摘要: 阿卡波糖是目前最有效的治疗Ⅱ型糖尿病的糖苷酶抑制剂类药物之一。提高阿卡波糖发酵水平,并减少其发酵副产物的合成是研究的难点。利用Actinoplanes utahensis ZJB-08196产阿卡波糖突变株,通过摇瓶发酵,研究了氨基环醇类化合物有效霉素对阿卡波糖发酵过程的影响。研究结果表明,有效霉素A能有效促进阿卡波糖发酵过程中的糖类消耗,有利于菌体生长,提高阿卡波糖的发酵水平,同时有效地抑制组分C的生成,减轻下游分离的难度。
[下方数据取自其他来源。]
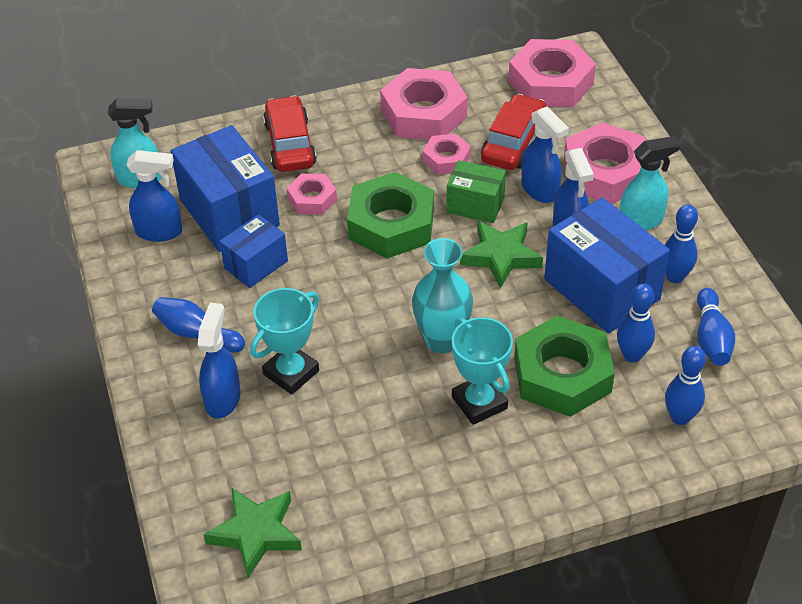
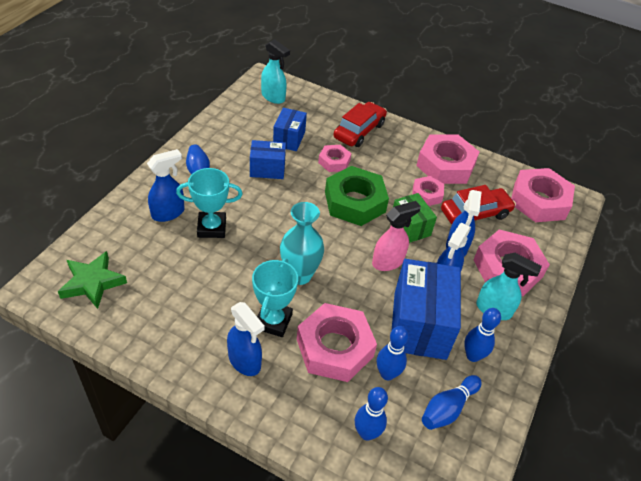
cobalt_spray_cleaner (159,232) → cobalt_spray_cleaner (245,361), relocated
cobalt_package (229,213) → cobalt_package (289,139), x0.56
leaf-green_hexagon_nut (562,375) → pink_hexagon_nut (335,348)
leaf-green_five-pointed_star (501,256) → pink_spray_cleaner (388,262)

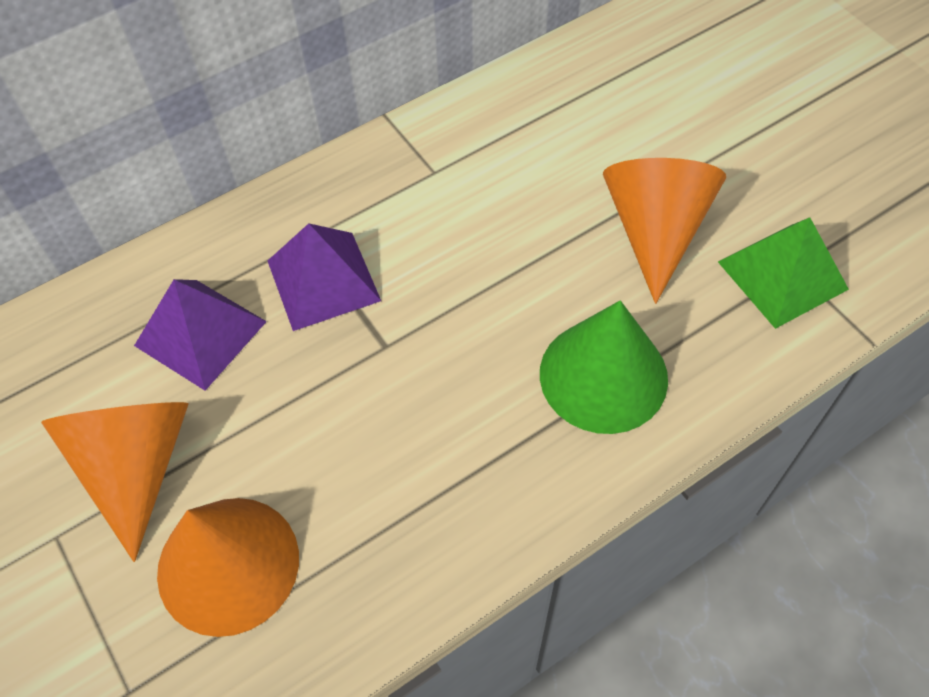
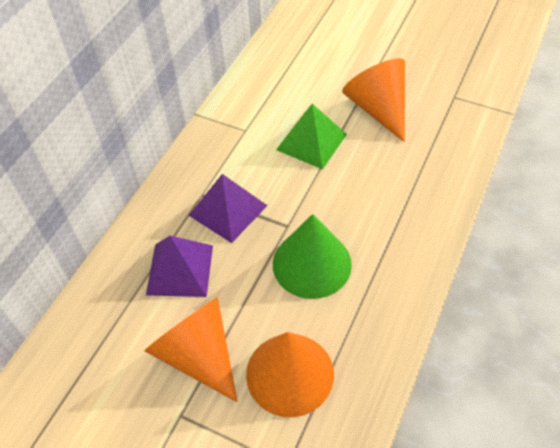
leaf-green_cone_shape (603,375) → leaf-green_cone_shape (312,264), relocated
leaf-green_pyramid_shape (782,275) → leaf-green_pyramid_shape (311,142), relocated

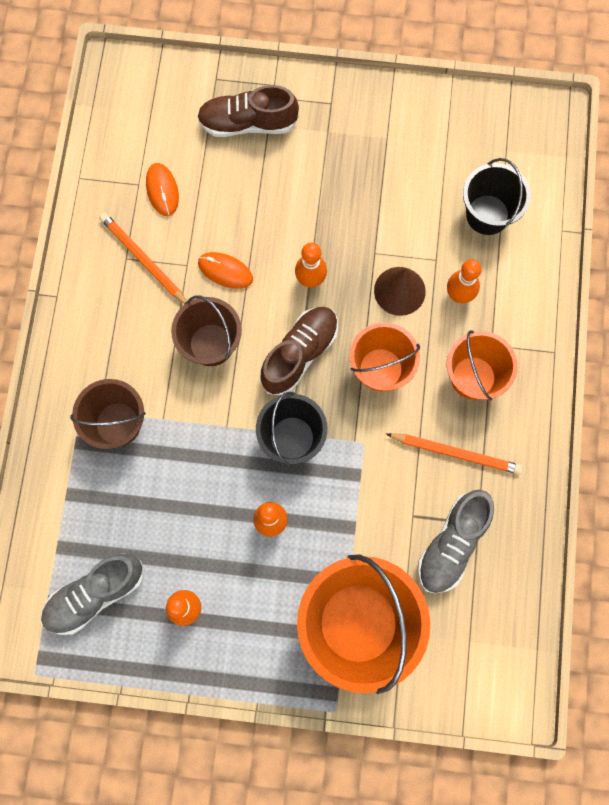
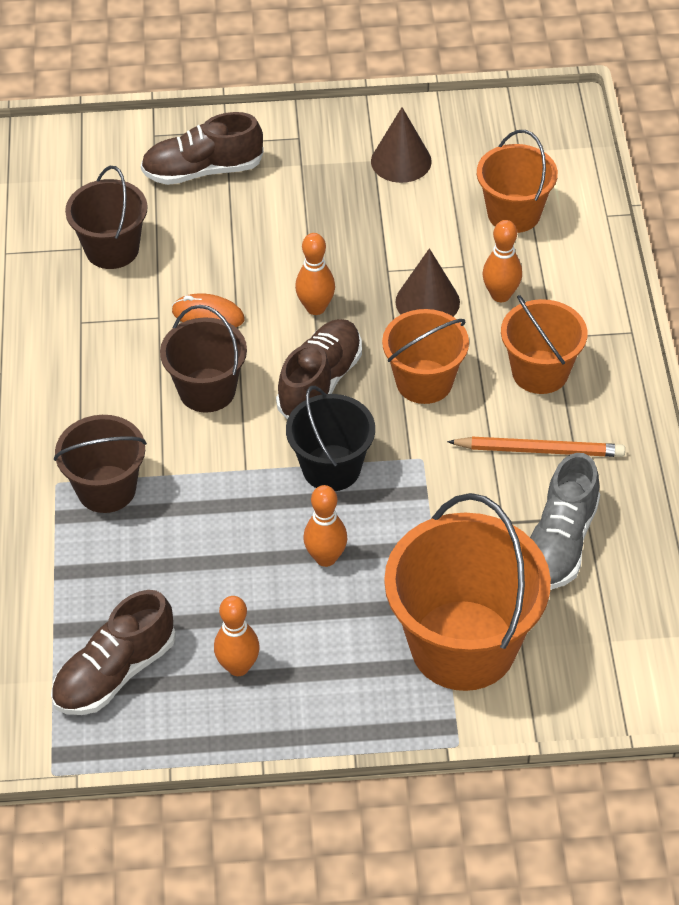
grey_sneaker (95,594) → dark_brown_sneaker (115,672)
orange_PC_mouse (162,190) → dark_brown_sand_bucket (112,249)
- → dark_brown_cone_shape (401,161)
ebony_sand_bucket (487,214) → orange_sand_bucket (513,213)
orange_lead_pencil (144,260) → -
当发酵培养基中有效霉素A浓度为0.08 g·L-1,并且在中期添加氮源和碳源的补料发酵过程中,阿卡波糖的发酵水平达到5602 mg·L-1,相比对照提高了57%,产生的组分C与对照相比降低了54%。

关键词: 阿卡波糖, 有效霉素, 组分C, 发酵

Abstract: Acarbose,a potent a-glucosidase inhibitor,is one of the most popular drugs for the treatment of non-insulin-dependent diabetes.Currently most investigations focus on increasing the acarbose titer and decreasing the production of byproduct.The effect of aminocyclitol compound validamycin on the fermentation process of acarbose was investigated.It was deduced that validamycin not only enhanced the consumption of carbohydrate,the growth of cell and the accumulation of acarbose,but also inhibited the generation of byproduct component C.A fed-batch fermentation strategy that added an appropriate amount of nitrogen and carbon source in 72 h and 96 h after inoculation was adopted with the addition of 0.08 g·L-1 validamycin A into the medium.As a result,the maximum acarbose titer reached 5602 mg·L-1,increasing by 57% compared with the control,and the byproduct component C decreased by 54% simultaneously.